Quando contarem a história do FC Porto nesta Liga atentem naquela baliza do topo norte do Dragão. Sim, na do shopping. Não precisam de olhar para toda ela. Olhem-na de frente. Foquem-se naquele canto inferior esquerdo junto ao poste. Estão a ver?

Foi por esse cantinho que, já dos descontos, a cabeça Lisandro empatou um Clássico para o Benfica. Foi por esse cantinho que, já nos descontos, a cabeça de Coates não empatou um Clássico para o Sporting.

[Nota: neste Clássico, o FC Porto teve a sorte que lhe faltou contra o Benfica. Sacrificou-se, resistiu a uma reação categórica de um leão sem nada a perder na segunda parte… E saiu vivo.]

Sábado à noite, Casillas não salvou apenas um golo ao cair do pano. Com aquela palmada antológica terá segurado também nas suas luvas a força anímica de uma equipa, que poderia quebrar com o déjà vu de ver um rival voltar a roubar-lhe dois pontos na cena final quase repetida.

Quando contarem a história do FC Porto nesta Liga podem reservar um capítulo – pequeno ou grande, ver-se-á daqui em diante – para uma estreia de sonho de azul e branco de um jogador que há dois anos e pouco andava de cedência em cedência num périplo por remotos campeonatos estaduais de norte a sul do Brasil. E pasmem-se com o futebol, que torna a aposta em Tiquinho Soares, vendedor ocasional de picolés na adolescência, mais profícua do que a feita no engenheiro Depoitre, ou no renomado Adrián López, que há dois anos e pouco chegava ao Porto como finalista da Champions e 12.º jogador da equipa-sensação na Europa.

Mas quando contarem a história do FC Porto nesta Liga falem de Danilo, claro, que foi decisivo e contundido jogou até ao fim, mas também de um lance aos 22 minutos do Clássico, que quase passou despercebido, e que faz toda a diferença relativamente ao FC Porto apático e derrotado da época passada. Expliquem, apesar da exibição apagada, o caso de Yacine Brahimi.

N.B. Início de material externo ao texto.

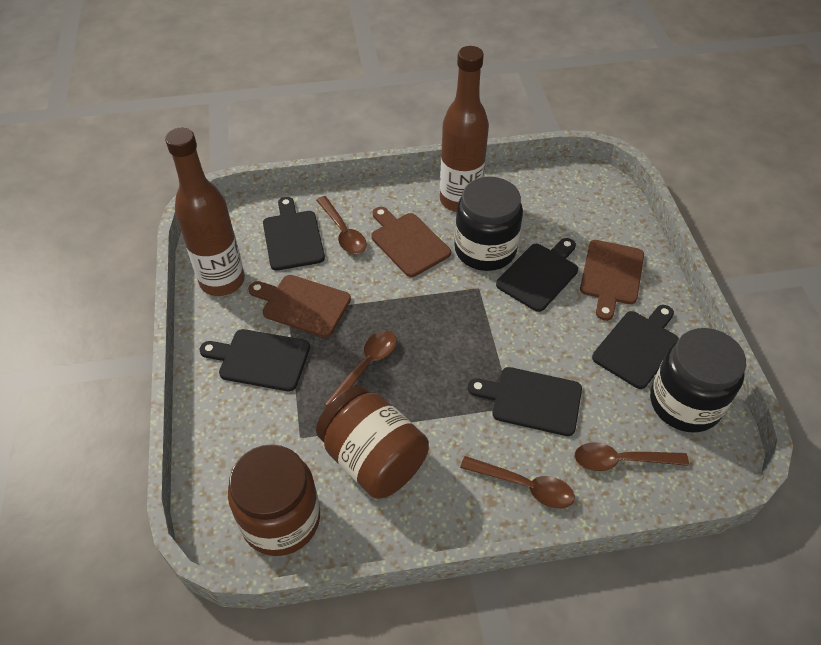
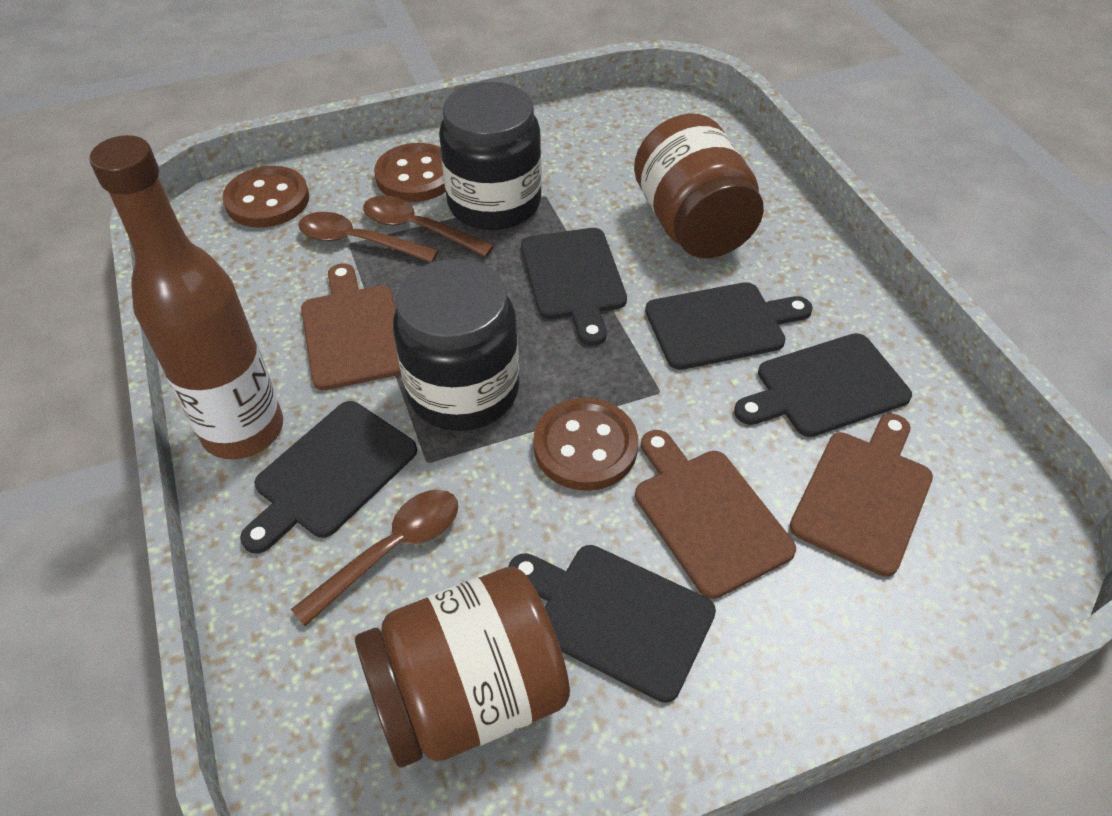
brown bottle: 2 -> 1
brown button: 0 -> 3
brown spoon: 4 -> 3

E percebam na descrição desta jogada como ele passou de dispensável a imprescindível:

Aos 22 minutos, Alex Telles bate um canto, o Sporting recupera e contra-ataca por Gelson Martins. Ao ver o lateral-esquerdo apanhado em contra-pé, Brahimi faz um pique de 60 metros, de uma área à outra, para compensar o colega e aparecer no bico da área portista a surpreender o veloz Gelson com a recuperação.

Brahimi «o brinca na areia»; Brahimi o «fazedor de rotundas». Ele mesmo, a correr esbaforido mais de metade do campo para vir defender. O artista tornou-se num jogador de equipa, juntou ao talento espírito de sacrifício. Para atestar o grau de compromisso de que muitos duvidavam, é vê-lo no final a celebrar aquela defesa de Casillas como se de um golo se tratasse.

Se outro mérito ele não tiver, quando contarem a história do FC Porto nesta Liga, concedam a Nuno Espírito Santo pelo menos esse.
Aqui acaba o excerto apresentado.